In spite of all the hype about the health benefits of yoga, a new study has found that the injury rate of yoga is 10 times higher than previously reported.
The Telegraph is reporting on the new study, published in the Journal of Bodywork and Movement Therapies, found that musculoskeletal pain, mostly in the arms, was found in more than one in ten participants in yoga. Existing injuries were also found to worsen in 21 percent of those with injuries.
“Our study found the incidence of pain caused by yoga is more than 10 percent per year – which is comparable to the rate of all sports injuries combined among the physically active population,” said Professor Evangelos Pappas of Sydney University, the study’s lead researcher.
“However people consider it to be a very safe activity. This injury rate is up to 10 times higher than has previously been reported.”
In light of these findings, he determined that “yoga may be a bit more dangerous than previously thought.”
Professor Pappas said: “While yoga can be beneficial for musculoskeletal pain, like any form of exercise, it can also result in musculoskeletal pain. . . . We also found yoga can exacerbate existing pain, with 21 per cent of existing injuries made worse by doing yoga, particularly pre-existing musculoskeletal pain in the upper limbs.”
He added: “In terms of severity, more than one-third of cases of pain caused by yoga were serious enough to prevent yoga participation and lasted more than 3 months”
The study also found that most ‘new’ yoga pain was in the upper extremities – shoulder, elbow, wrist, hand – possibly due to downward dog and similar postures that put weight on the upper limbs.
It wasn’t all bad news though. Seventy-four percent of participants reported that their pain improved with yoga.

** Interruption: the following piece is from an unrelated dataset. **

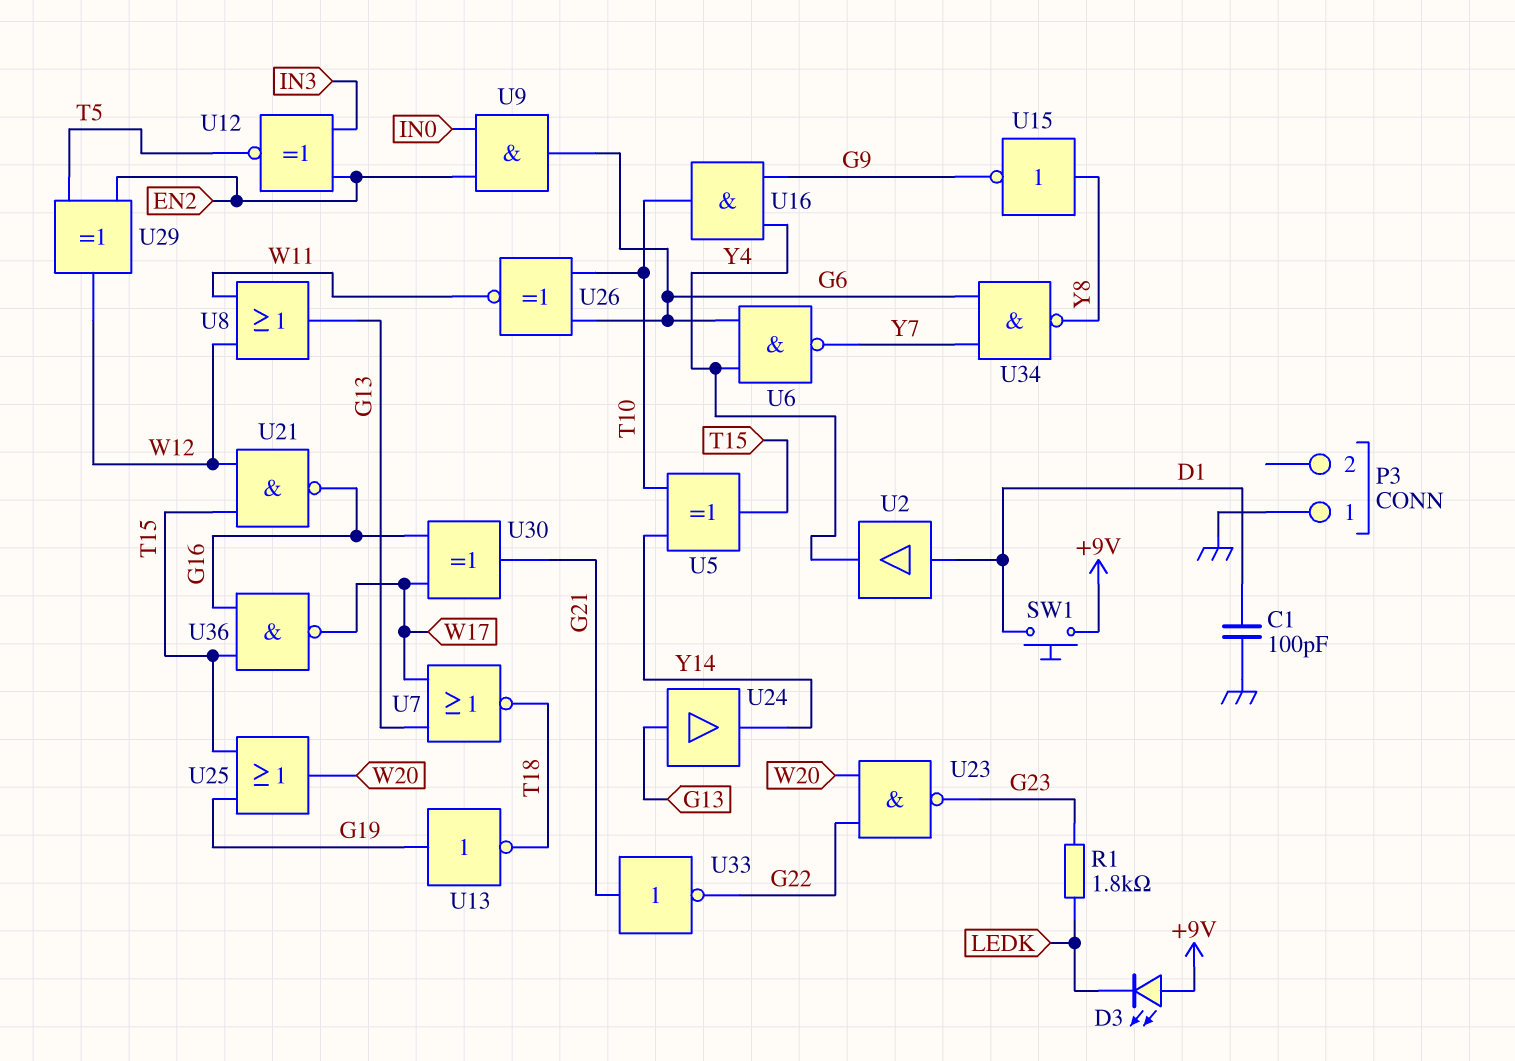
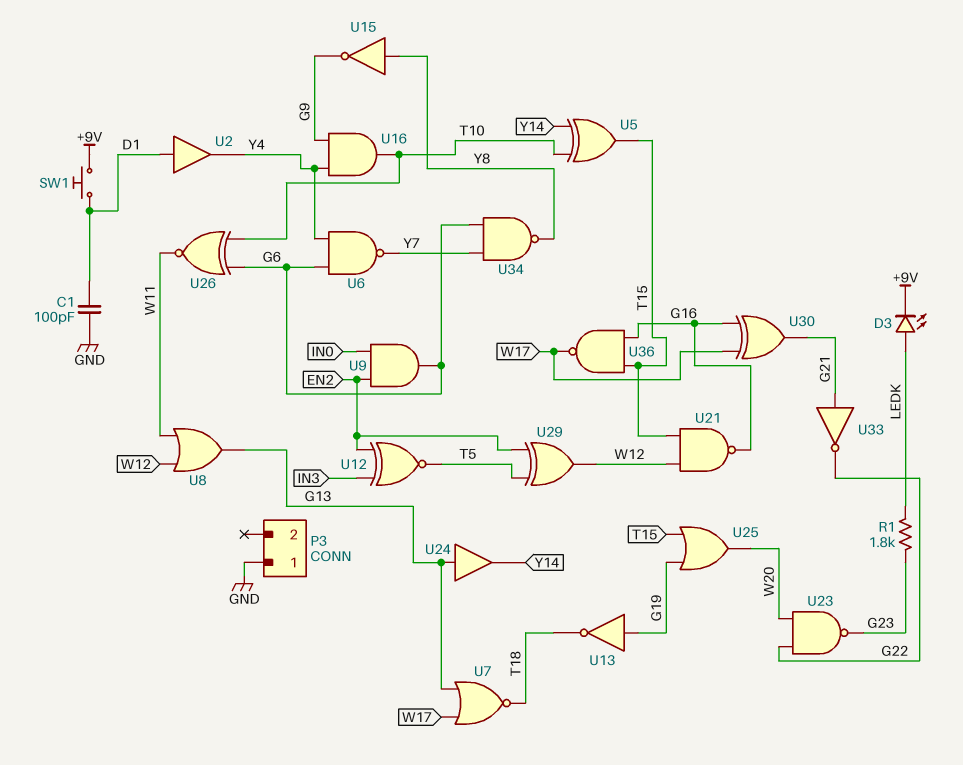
D3: LED (A +9V, K LEDK) -> LED (A LEDK, K +9V)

Although rarely reported, news of the high injury levels associated with yoga practice was finally exposed a few years ago in the book by The New York Times science writer, William Broad, whose book, The Science of Yoga, documents both the good and the bad effects that yoga has on the body.
In one section, Broad quotes the celebrated yoga instructor, Glenn Black, a highly regarded faculty member at the Omega Institute in Rhinebeck, New York. Black has suffered numerous injuries and has the screws in his lower back to prove it. His herniated discs and spondylolisthesis came about as a result of performing extreme backbends that overstretched ligaments and destabilized his spine.
He describes typical yoga injuries ranging from pinched nerves in the neck to low back tightness, and injuries to knees and hips. As Professor Pappas’ study found, Black has also seen injured people enroll in yoga class only to have their injuries worsen.
In spite of these alarming facts, yoga is still touted as being the panacea for all that ails the modern man and woman. But that’s just not what the studies say.
For example, a 2015 study led by Daniel Hughes, Ph.D. Assistant Professor and Clinical Exercise Physiologist at UT Health Science Center in San Antonio, Texas, he assigned a different kind of exercise, to be performed three times a week for one-hour, to three groups of people. One group was to do yoga, the second group was to do a typical gym workout, and the third was just asked to be consistently active in some way.
Professor Hughes was convinced that the gym workout would come out on top. But yoga therapist Nydia Tijerina-Darby, was certain her group would win.
In the end – neither won. The mode of exercise chosen by all three groups were equally effective.
Although all physical activity comes with a risk of injury, they don’t all come with yoga’s religious baggage. This means that those people who are just looking for a good workout need not be persuaded by yoga industry hype.